Она сидела в нашем тесном сарайчике, среди разобранных машин и агрегатов, среди железок и тряпок, на грязном табурете, который, если бы не я, даже не покрыла бы газетой, и ее мини-юбка, и мини-плащ, и модные туфли казались здесь жалкими. Я заметил на ее шикарном плаще пятна, каблуки были стоптаны, петли у чулок спущены. Все это, повторяю, выглядело жалким. И сама она выглядела жалкой, несчастная девчонка без семьи, без дома, перекати-поле.
– Чего домой не едешь? – спросил я, продолжая возиться с мостом.
Она не ожидала такого вопроса – он застал ее врасплох. И молчала.
– У тебя кто родители?
Она хмуро и нехотя ответила:
– Мой отец полковник милиции.
Штука! А я-то думал, что у нее отец слесарь, а мать медсестра. А ее отец – полковник. Да еще милиции. Наверно, от него и забилась к нам на участок, чтобы он не мог разыскать ее. Впрочем, возможно, и не прячется.
– Братья-сестры есть?
– Нет.
Единственная дочь. И сбежала.
– В чем вы не поладили?
Все так же нехотя она ответила:
– Про это долго рассказывать.
– И не хочется домой?
– Хочется... Иногда.
– Почему не едешь?
Она молчала.
– Юрку боишься?
Она презрительно передернула плечиками:
– Юрка!

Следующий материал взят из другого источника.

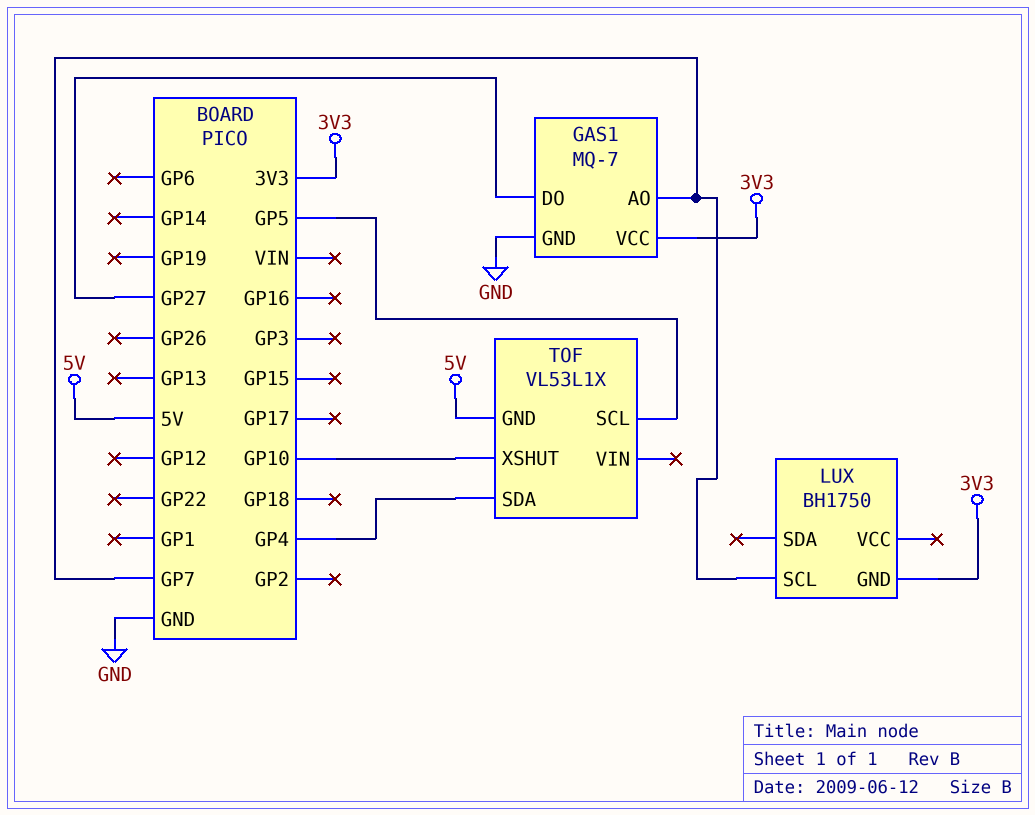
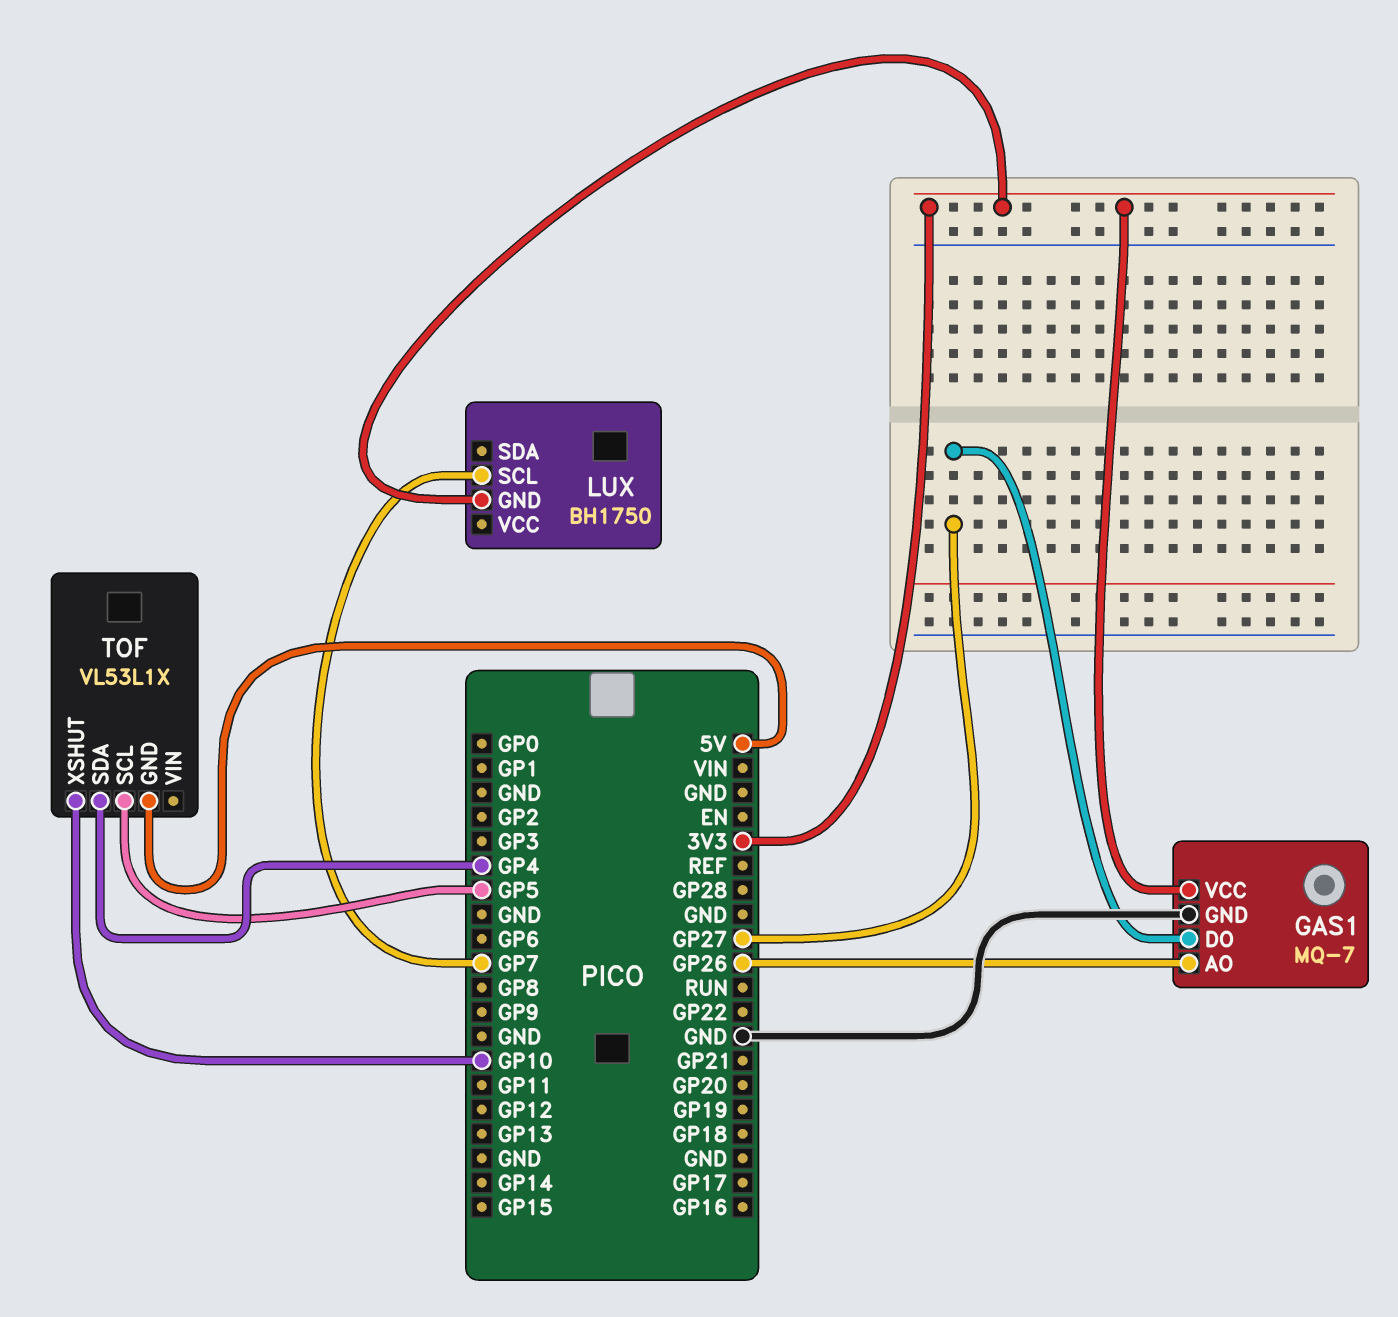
GAS1 pin AO: GP7 -> GP26

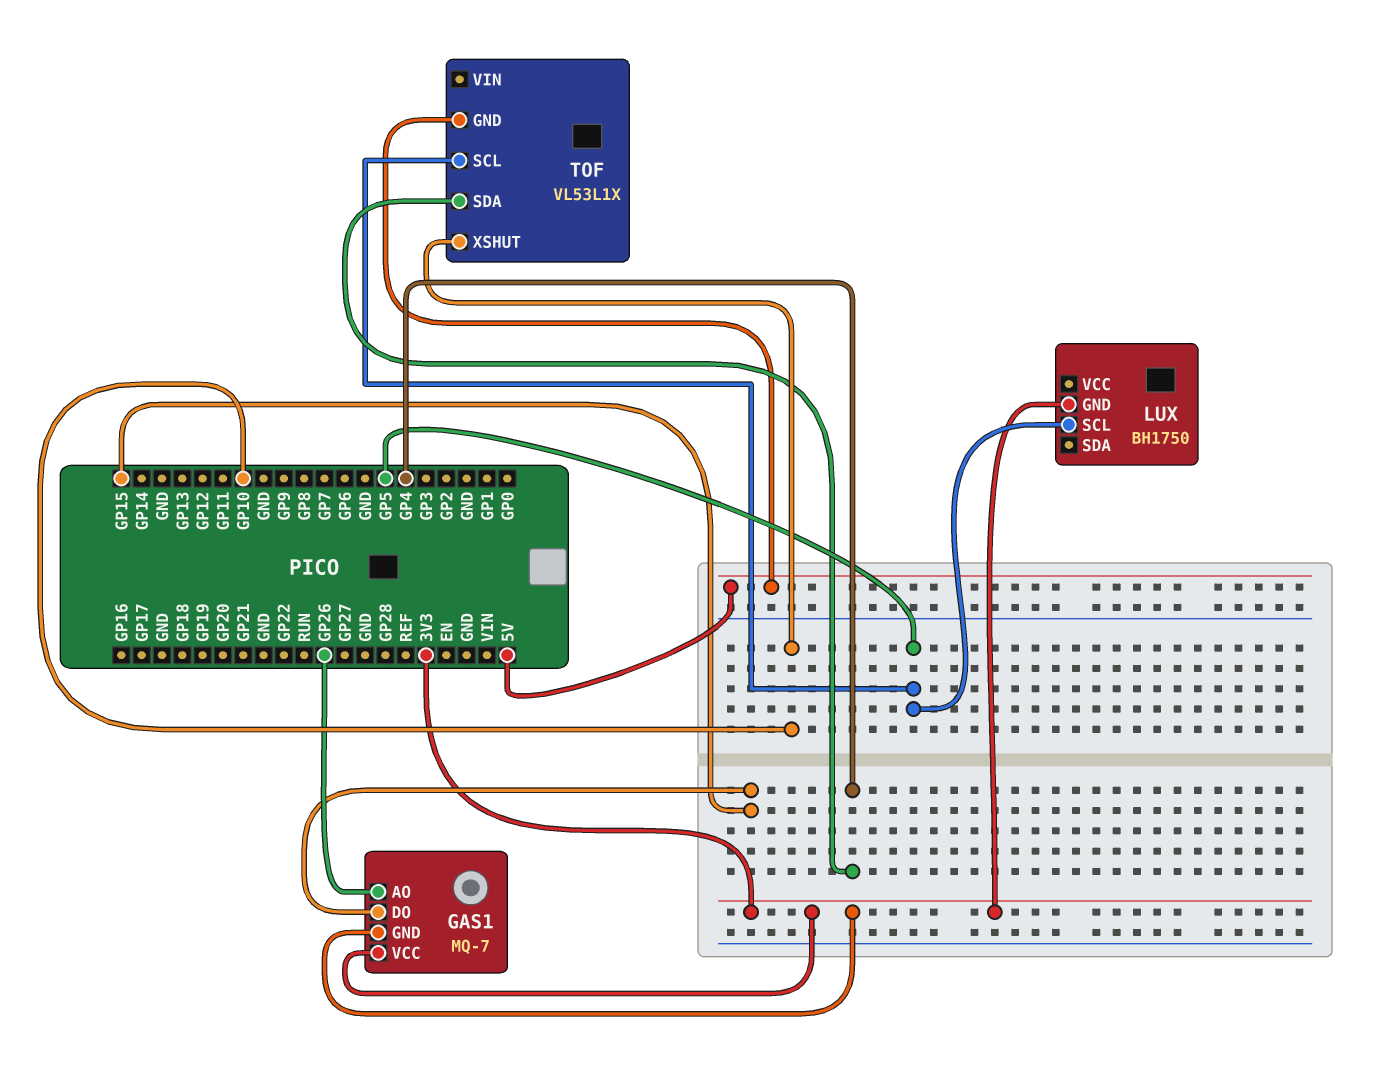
GAS1 pin DO: GP27 -> GP15
GAS1 pin GND: GND -> 3V3
LUX pin SCL: GP7 -> GP5

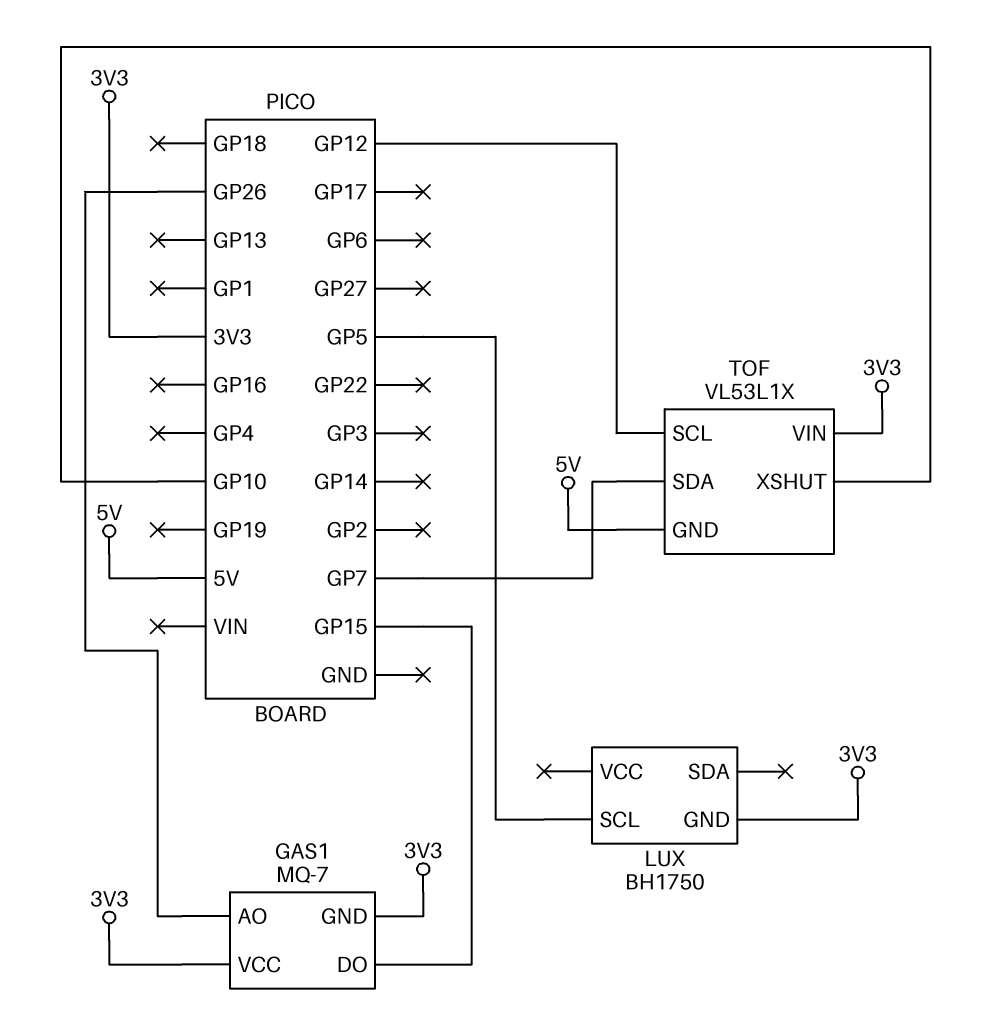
TOF pin SCL: GP5 -> GP12
TOF pin SDA: GP4 -> GP7
TOF pin VIN: none -> 3V3

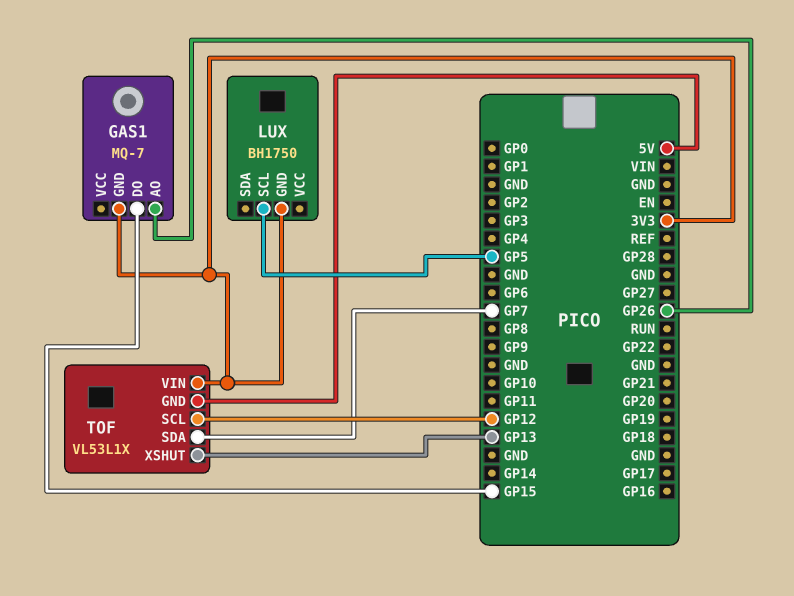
GAS1 pin VCC: 3V3 -> none
TOF pin XSHUT: GP10 -> GP13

Захочу, поедет за мной на край света.
– Отца боишься? Он у тебя злой?
– Нет, ничего.
– Стыдно возвращаться?
– Угу. – Она посмотрела наконец мне в глаза затравленным и несчастным взглядом.
– Ну и глупо!
Люда ушла.
Советуя ей уехать домой, я действовал против интересов Юры. И если Юра узнает, то решит, что я делал это нарочно, ему в отместку. Андрей и Маврин расценят как нетоварищеский поступок. Но мне наплевать, что подумает Юра, что скажут ребята. Мне ужасно жаль Люду: такая она неприкаянная и при всей своей вызывающей внешности беззащитная.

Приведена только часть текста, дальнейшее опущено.